Dünya yaklaşık 3 aydır corona virüsü tartışıyor. Çin'in Wuhan şehrinde ortaya çıkan yerel bir salgın sorunu, tüm insanlığın geleceğini tehdit eder boyuta geldi. 10 Mart'ta Türkiye'de görülen ilk vaka ile ülkemizde de ciddi bir tehdit haline gelen bu salgının sonuçlarını tüm insanlık gibi biz de merak ediyoruz. Bugüne kadar meselenin hep sağlık boyutunu konuştuk. Meselenin bir de sosyolojik boyutu var. Bu kadar büyük bir korku iklimi içerisinde gelecekten ümidimizi giderek kaybediyor muyuz? Alınan önlemler hakkında ne düşünüyoruz? Türkiye bu buhrandan ekonomik olarak nasıl çıkacak? GENAR Araştırma Başkanı İhsan Aktaş ile Nisan ayının başında yapılan kamuoyu araştırmasını konuştuk. İşte İstanbul, Ankara ve İzmir'de telefonla yapılan araştırmadan çarpıcı sonuçlar.
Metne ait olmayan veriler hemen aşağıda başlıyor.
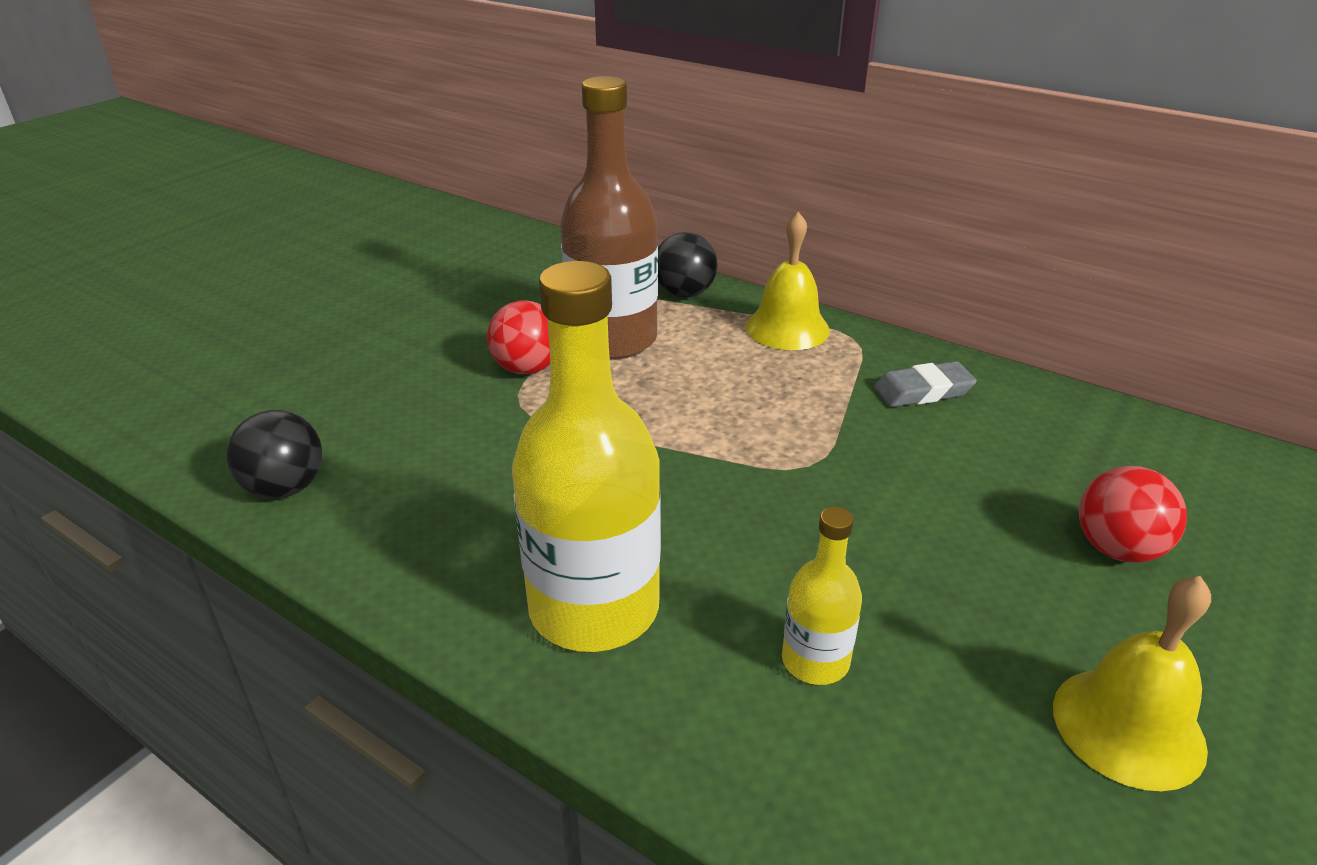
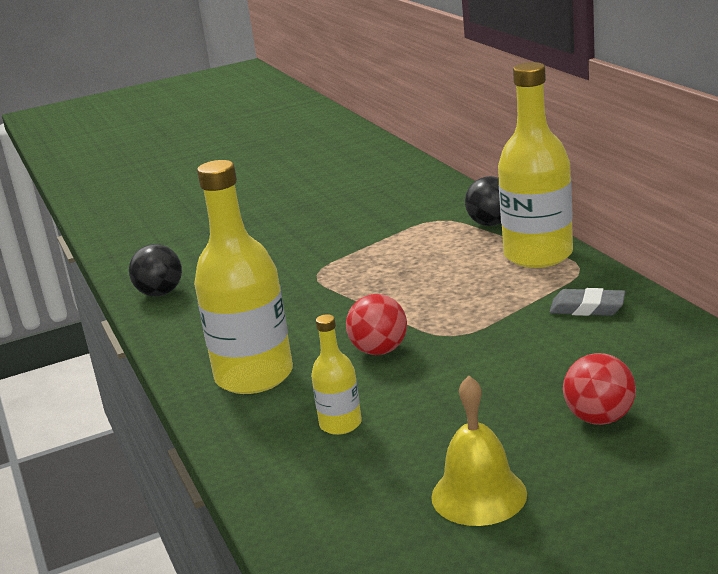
camera: 35 degrees right, 10 degrees down
(527, 368) = (341, 254): red ball -> red ball (379, 350)
(612, 340) = (410, 245): brown bottle -> none
(787, 328) = (538, 255): yellow bell -> yellow bottle

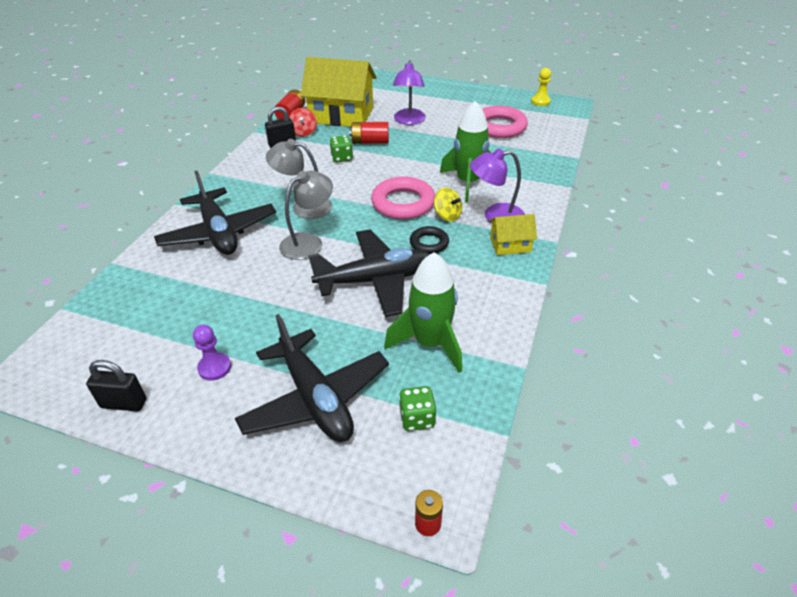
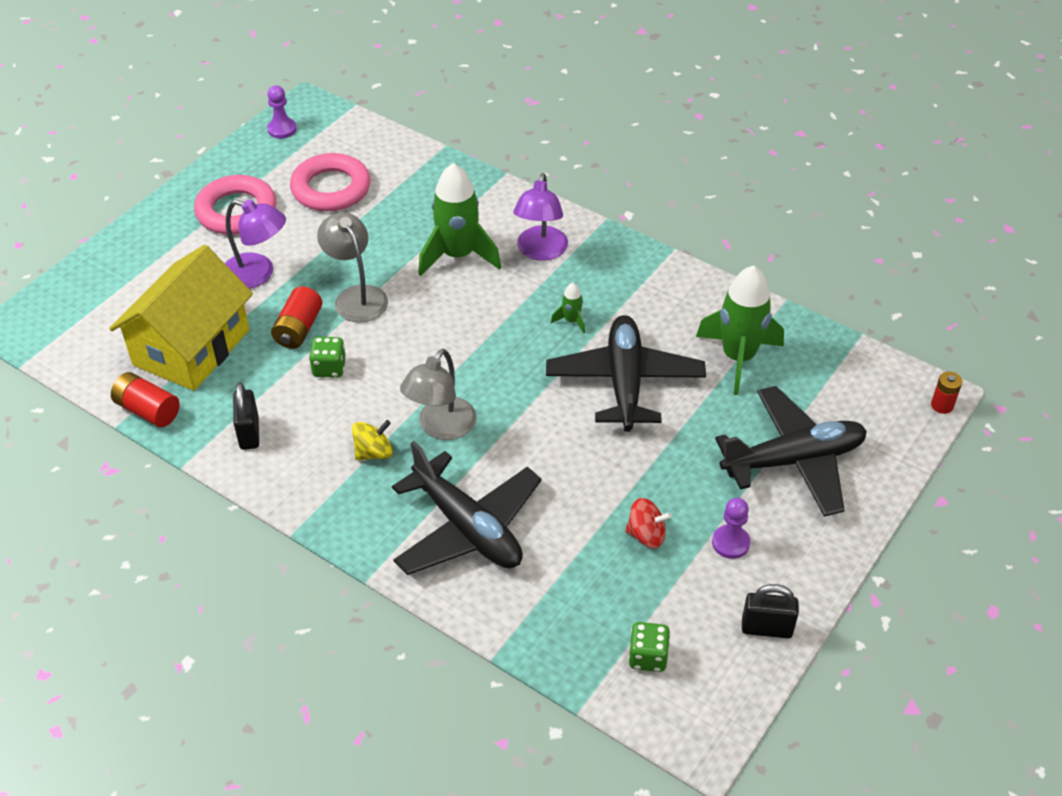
camera: 75 degrees left, 5 degrees up
(124, 403) = (766, 628): black padlock -> black padlock turned 75 degrees clockwise
(218, 233) = (467, 528): black plane -> black plane turned 60 degrees clockwise
(303, 132) = (223, 402): red spinning top -> red spinning top (646, 535)
(308, 242) = (526, 433): grey lamp -> grey lamp (356, 296)
(403, 203) = (477, 326): pink ring -> pink ring (236, 211)
(417, 418) = (833, 389): green dice -> green dice (648, 657)
(429, 243) = (571, 321): black ring -> green rocket
(447, 215) = (521, 292): yellow spinning top -> yellow spinning top (374, 452)
(510, 245) = (599, 255): yellow house -> none
(540, 101) = (282, 129): yellow pawn -> purple pawn

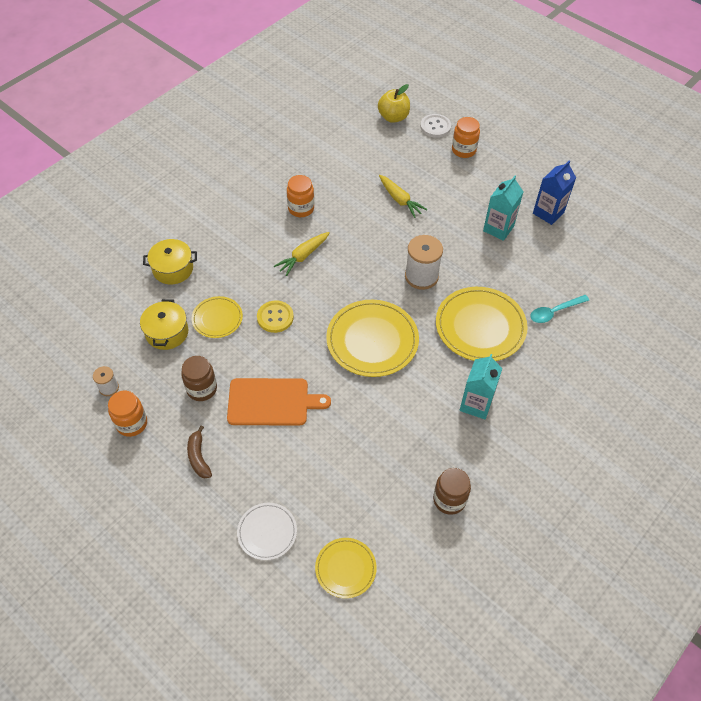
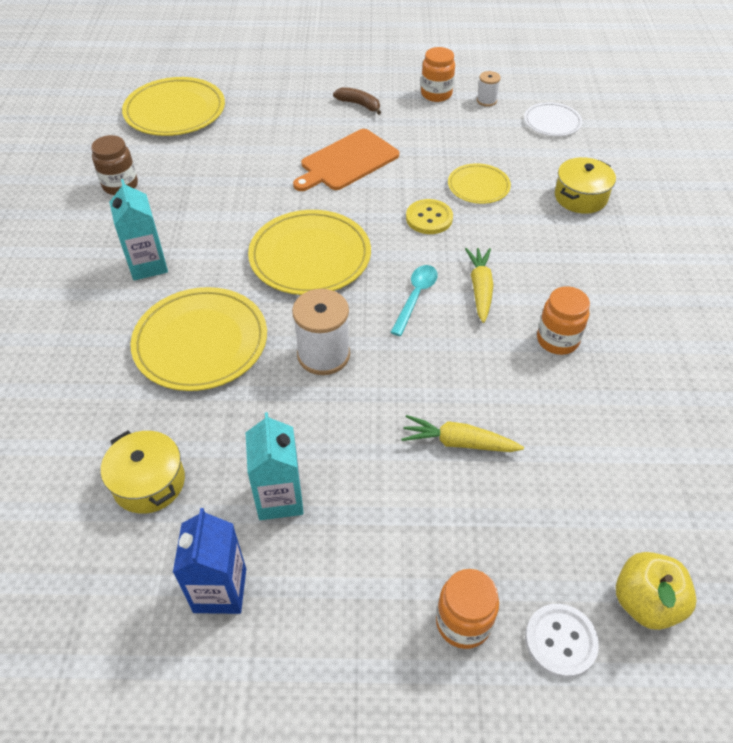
camera: 140 degrees right, 5 degrees down
(167, 332) = (503, 153): yellow pot -> yellow pot (149, 482)
(202, 389) = (416, 138): brown jar -> none
(267, 532) = (256, 98): white plate -> white plate (552, 122)
(345, 568) = (175, 111): yellow plate -> yellow plate, size x1.79
(554, 312) = (113, 421): turquoise spoon -> turquoise spoon (415, 297)

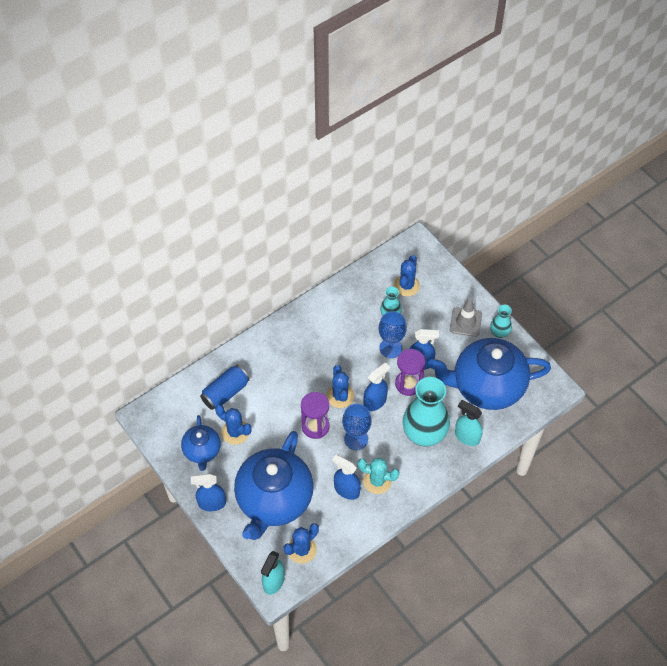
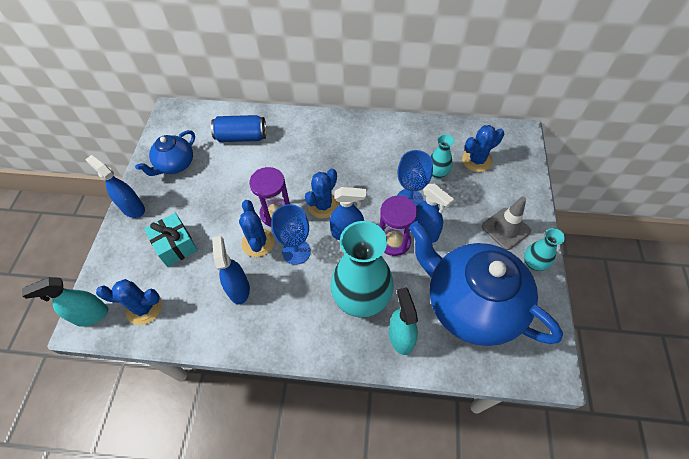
camera: 45 degrees right, 0 degrees up
(235, 432) = (213, 170): blue cactus -> blue cactus (258, 242)
(274, 500) = (175, 246): blue teapot -> turquoise gift
(377, 481) = (273, 305): turquoise cactus -> none

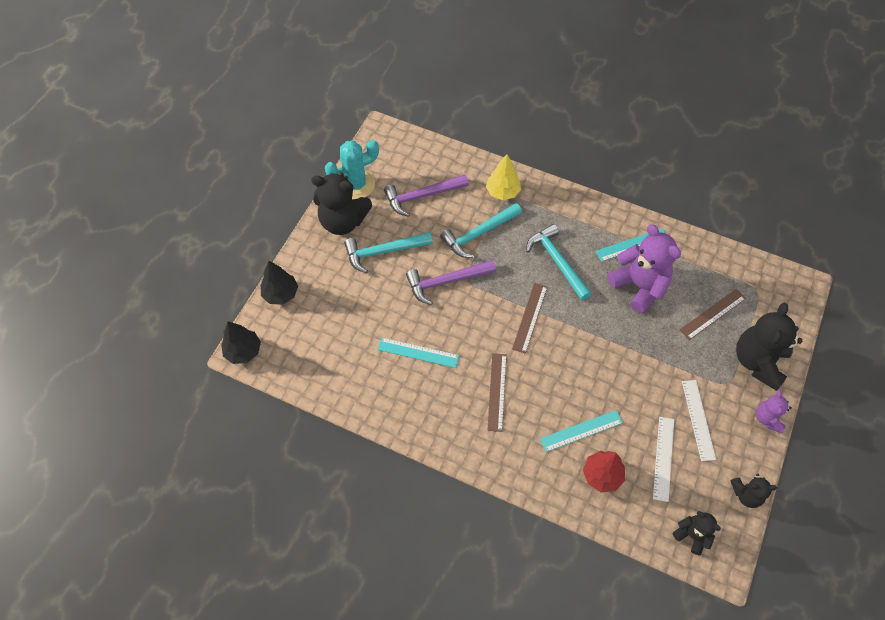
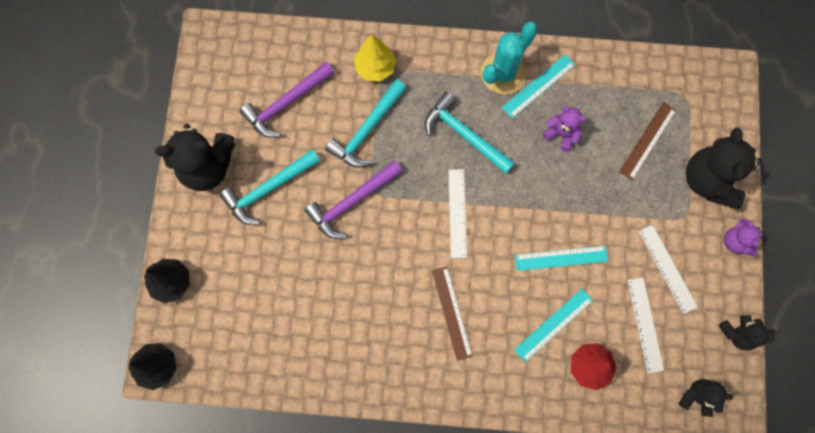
camera: 20 degrees left, 15 degrees up
(356, 184) = (204, 114): turquoise cactus -> turquoise cactus (503, 73)
(418, 352) = (352, 298): turquoise ruler -> turquoise ruler (561, 258)
(530, 317) = (457, 213): brown ruler -> white ruler
(639, 286) = (561, 134): purple teddy bear -> purple teddy bear, size x0.53

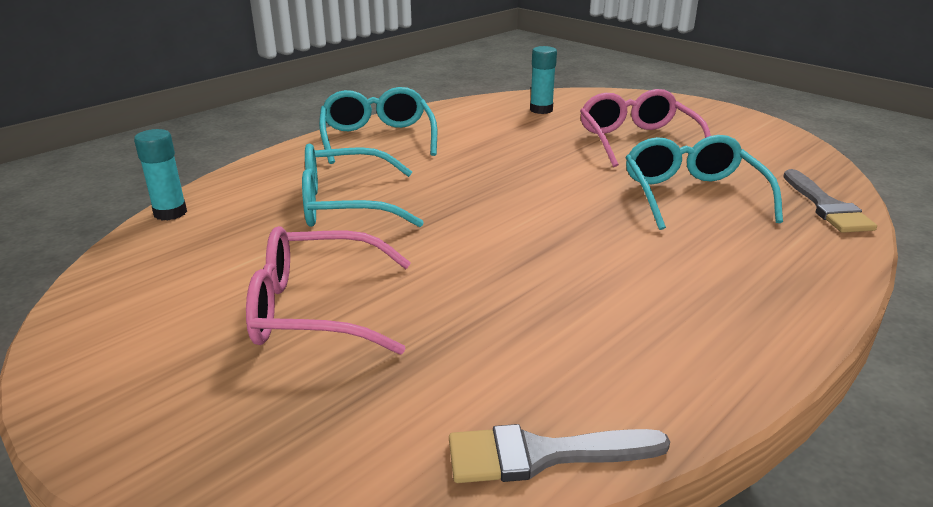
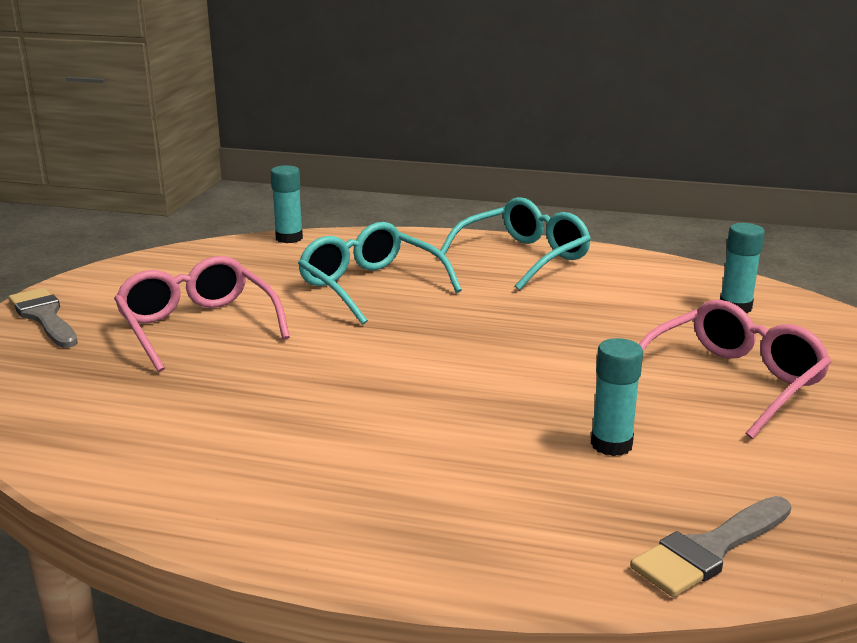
camera: 60 degrees right, 5 degrees down
(542, 455) = (67, 456): grey brush -> grey brush (44, 317)
(692, 195) = (611, 444): turquoise glasses -> turquoise glue stick

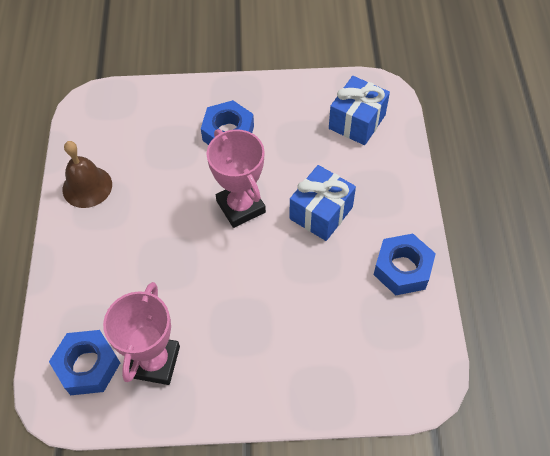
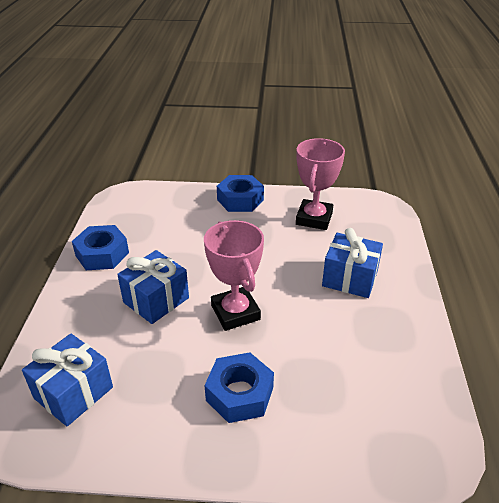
camera: 175 degrees left, 20 degrees down
(87, 186) = (404, 346): brown bell -> none
(87, 366) = (364, 220): blue nut -> blue nut (240, 200)
(123, 261) = (350, 278): none -> blue gift

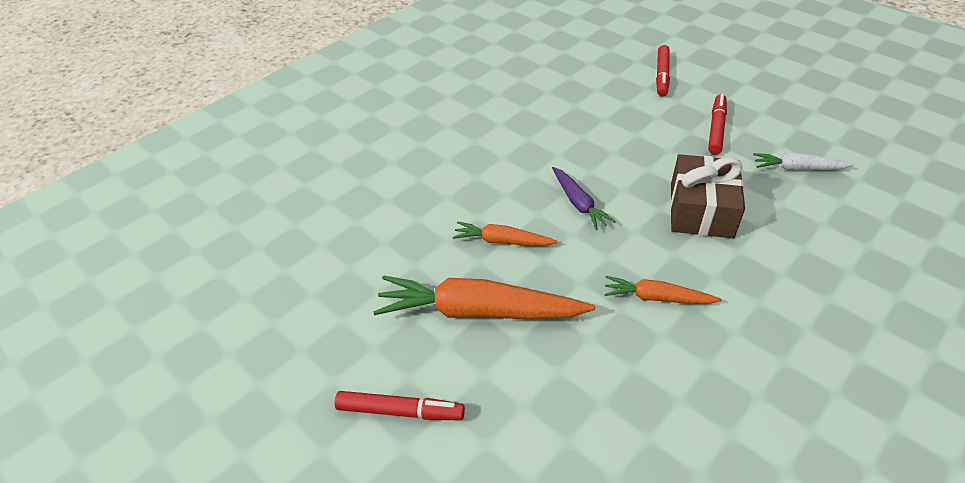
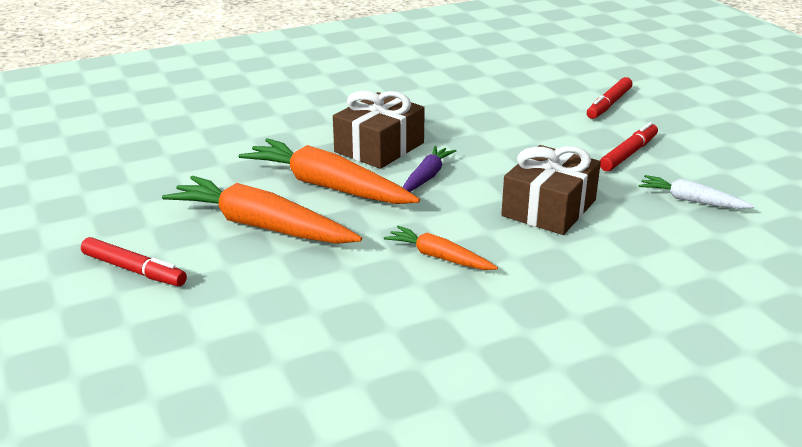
camera: 20 degrees right, 15 degrees down
(502, 241) = (327, 186): orange carrot -> orange carrot, size x1.88
(513, 179) = (379, 147): none -> brown gift
(578, 203) = (426, 177): purple carrot -> purple carrot turned 150 degrees counterclockwise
TOPLUMUN YÜZDE 94'Ü BİLGİLİ

-İhsan bey bugüne kadar meselenin hep sağlık yönünü konuştuk. Sosyolojik boyutunu hiç konuşmadık. Siz bu konuda bir kamuoyu araştırması yaptınız. Türkiye halkı Koronavirüs konusunda meselenin ciddiyeti konusunda bilinçli mi?

Araştırma yapmanın zor olduğu bu günlerde sürece katkı sunmak amacıyla kamuoyunun korona virüs süreçlerini nasıl algıladığını tedbirlere uyup uymadığını ve sağlık bakanlığının çabalarını nasıl değerlendirdiğini hepsinden önemlisi gelecek için toplumun umut içerisinde olup olmadığını ele alan bir araştırma yaptık. Araştırma bulgularında halkın büyük oranda bilgi sahibi olduğu ve gelişmeleri yakından takip ettiği görülmüştür.

-Oranlar nasıl bu konuda?

Katılımcıların yüzde 74'ü kendisini koronavirüs konusunda bilgili hissediyor. Yüzde 20,1 kısmen bilgili. Sadece yüzde 5,9'unun bilgisi yok. Bence bu çok iyi anlamda çok önemli bir oran.

YÜZDE 90 TEDBİRİNİ ALIYOR

-Tedbirler konusu da çok önemli. Halkımız tedbirler konusunda yeterince dikkatli mi?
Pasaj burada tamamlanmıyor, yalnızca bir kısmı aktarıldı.